São sobreviventes de uma travessia mortal. Deveriam brincar, ir à escola, fazer suas tarefas. Mas o mundo real é outro: são vítimas de todo tipo de abuso, segundo documentou o Associated Press.

sábado 30 de janeiro de 2016| Edição do dia

Fugiram da América Central: da fome, dos carteis do narcotráfico, da guerra entre facções. Ao contrário do pequeno Aylan Kurdi, o menino curdo de 3 anos que morreu afogado em uma praia da Turquia durante a migração para a Europa, milhões de meninos da América Central e do México sobreviveram a perigosas viagens.

Assim estourou a crise das crianças imigrantes que não acompanhadas chegaram entre 2014 e 2015, nos EUA. Segundo denúncia em meios de comunicação como Proceso e Sin Embargo, sobre estas meninas e meninos, os oficiais da patrulha de fronteira exerceram distintos tipos de abuso.

O conhecimento desses fatos se tornou público a partir do caso de um agente que golpeou um menino mexicano dentro de uma cela em um centro de detenção de Nogales. Quantos casos nunca se tornam públicos?

Além disso, desde outubro de 2013, o Departamento de Saúde e Asistência Social se dedicou a alojar mais de 89 mil garotos em lares adotivos. Mas, segundo uma investigação da Associated Press (AP), não existe nenhum tipo de controle das pessoas que os recebem e muito menos há acompanhamento posterior. Quer dizer que não existe registro com dados sérios de quem adota as crianças.

A barbárie gera mais barbárie: foram denunciados casos de abuso sexual, de maltratos, de cárcere, de escravidão infantil.

Isso é, em grande parte, resultado da política de deportação e terror que se desenvolveu nos sete anos do governo de Barack Obama. Segundo novos informes, o número de pessoas deportadas durante ambas as administrações alcançou mais de 3 milhões. Em muitos casos, essas deportações implicaram na separação de famílias, perda de emprego e miséria para que ficou em solo estadunidense.

Se somou a isso a abertura dos centros de detenção de imigrantes, em que numerosos imigrantes, homens, mulheres e crianças, permanecem encarcerados em condições de superlotação.

Enquanto isso, Obama lançou suas medidas que dariam um breve respiro a uns 5 milhões de pessoas com permissões temporárias de trabalho e de moradia no gigante do norte, enquanto outros 6 milhões estariam à mercê das redes de deportação. Estas medidas, freadas pelo partido republicano, serão avaliadas pela Corte Suprema de Justiça, que dará sua sentença em Junho.

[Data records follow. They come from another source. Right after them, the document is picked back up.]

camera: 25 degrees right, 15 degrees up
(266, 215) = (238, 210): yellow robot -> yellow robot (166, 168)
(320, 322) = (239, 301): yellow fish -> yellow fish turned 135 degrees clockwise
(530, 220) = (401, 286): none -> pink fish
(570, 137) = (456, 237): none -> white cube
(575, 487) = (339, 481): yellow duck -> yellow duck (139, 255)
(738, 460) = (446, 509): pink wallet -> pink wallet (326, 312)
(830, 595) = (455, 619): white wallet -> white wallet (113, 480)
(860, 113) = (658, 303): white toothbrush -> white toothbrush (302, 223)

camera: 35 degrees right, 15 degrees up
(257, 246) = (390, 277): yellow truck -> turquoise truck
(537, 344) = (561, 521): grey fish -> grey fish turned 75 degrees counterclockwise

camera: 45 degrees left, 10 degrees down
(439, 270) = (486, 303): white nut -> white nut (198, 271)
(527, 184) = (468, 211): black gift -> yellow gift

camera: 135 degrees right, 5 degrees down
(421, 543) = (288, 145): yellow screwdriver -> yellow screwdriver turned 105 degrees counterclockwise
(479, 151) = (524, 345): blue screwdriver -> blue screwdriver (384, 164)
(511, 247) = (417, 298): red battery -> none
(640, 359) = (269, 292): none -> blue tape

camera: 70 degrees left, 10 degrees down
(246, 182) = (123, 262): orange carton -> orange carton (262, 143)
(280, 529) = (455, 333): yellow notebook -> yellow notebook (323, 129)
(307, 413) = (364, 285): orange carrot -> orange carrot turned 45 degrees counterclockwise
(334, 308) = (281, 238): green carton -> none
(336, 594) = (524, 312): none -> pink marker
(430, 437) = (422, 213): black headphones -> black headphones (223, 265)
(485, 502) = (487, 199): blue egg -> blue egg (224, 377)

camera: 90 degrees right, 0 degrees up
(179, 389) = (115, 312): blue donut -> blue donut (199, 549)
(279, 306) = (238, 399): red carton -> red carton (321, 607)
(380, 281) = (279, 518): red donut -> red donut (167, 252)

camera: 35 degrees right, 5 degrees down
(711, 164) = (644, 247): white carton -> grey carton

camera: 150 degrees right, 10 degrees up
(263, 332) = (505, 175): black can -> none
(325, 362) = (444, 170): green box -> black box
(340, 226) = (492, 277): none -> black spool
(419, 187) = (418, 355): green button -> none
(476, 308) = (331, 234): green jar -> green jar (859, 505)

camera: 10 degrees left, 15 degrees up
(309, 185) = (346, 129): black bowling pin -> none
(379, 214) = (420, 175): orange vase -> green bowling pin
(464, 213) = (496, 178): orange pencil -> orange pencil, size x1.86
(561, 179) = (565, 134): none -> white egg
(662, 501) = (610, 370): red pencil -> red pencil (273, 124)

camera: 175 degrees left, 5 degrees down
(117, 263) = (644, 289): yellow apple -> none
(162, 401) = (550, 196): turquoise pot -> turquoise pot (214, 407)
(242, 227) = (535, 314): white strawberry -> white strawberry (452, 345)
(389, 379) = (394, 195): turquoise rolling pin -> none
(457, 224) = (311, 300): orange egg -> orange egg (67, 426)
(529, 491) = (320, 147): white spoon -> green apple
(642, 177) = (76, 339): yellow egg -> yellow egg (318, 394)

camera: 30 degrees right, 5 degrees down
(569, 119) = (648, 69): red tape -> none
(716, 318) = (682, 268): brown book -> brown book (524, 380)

A comunidade imigrante não pode esperar absolutamente nada nem do partido democrata nem do republicano, fora as compaixões hipócritas na melhor hipótese, como uma forma de atrair o voto latino para as eleições presidenciais que acontecerão esse ano.

Somente a unidade com a comunidade afroamericana, que enfrenta a violência policial, com trabalhadoras e trabalhadores que lutam por salário a 15 dólares/hora e com a juventude que expressou sua solidariedade diante do desaparecimento dos 43 normalistas de Ayotzinapa, pode levar os imigrantes a conquistar plenos direitos trabalhistas, sociais e políticos, assim como o livre trânsito pelos países da região.